Unfortunatley, many of us have now discovered the risks of investing in stocks, bonds, contracts for difference and all sorts of other financial products dreamed up by financiers and bankers.

Here in Ireland the banking horror stories seem to come one upon the other.

Anglo Irish Bank, the third largest in the state, has just been Nationalised, as it has been reported in the papers that its previously respected CEO and Chairman, Sean Fitzpatrick, had successfully hidden up to €130 million in personal loans from the banks auditors, the financial regulators and even some of his fellow board members by "bed and breakfasting" his loan with another financial institution whenever the inspectors came to have a look at the books!

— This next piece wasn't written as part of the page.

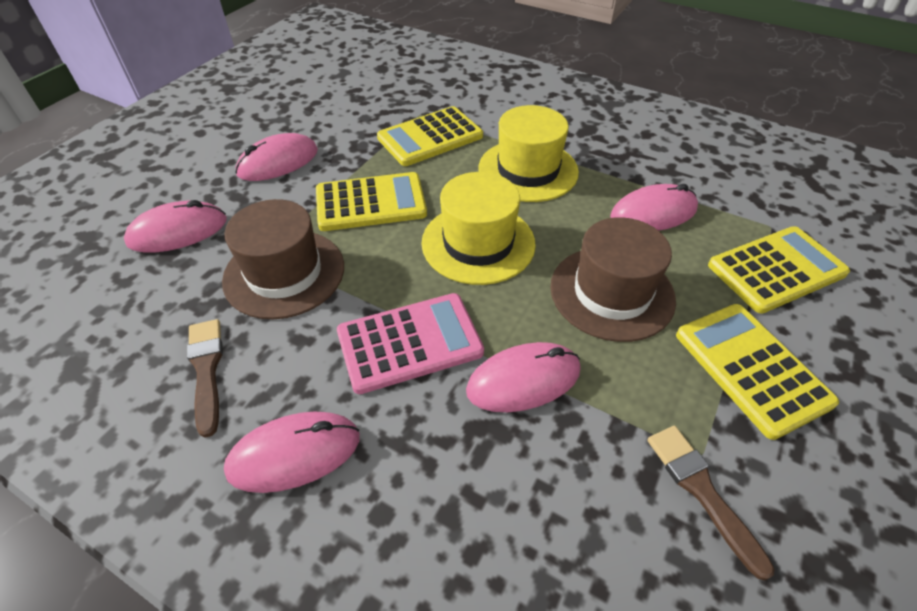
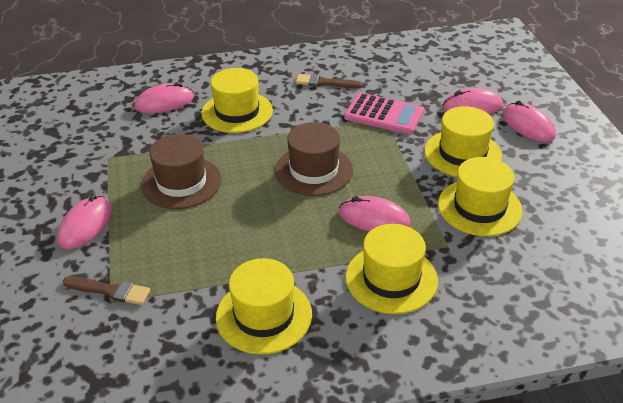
yellow calculator: 4 -> 0
yellow hat: 2 -> 5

Warren Buffett is quoted as saying "It's not until the tide goes out that you know who is swimming without trunks" and it is now apparent that many of the the banks and finace houses have been swimming nude!

Intrest rates have fallen to historical lows with the bank of England rate now at rates not seen since Winston Churchill was in power.

Those with money in the banks are receiving so little interest that they are actually losing money annually comapred to inflation and it seems impossible to make a good stock pick in the current climate.

Commodity prices have fallen in line with decreasing demand from the largest of the world's economies and now with decreasing demand from the emerging economies.

Land and house prices are falling.

But.....land is real, commodities are real, these are tangible assets. Although price and demand for commodities may fall in the short term, increasing world population and conicident increases in demand for commodities will make them a solid long term bet.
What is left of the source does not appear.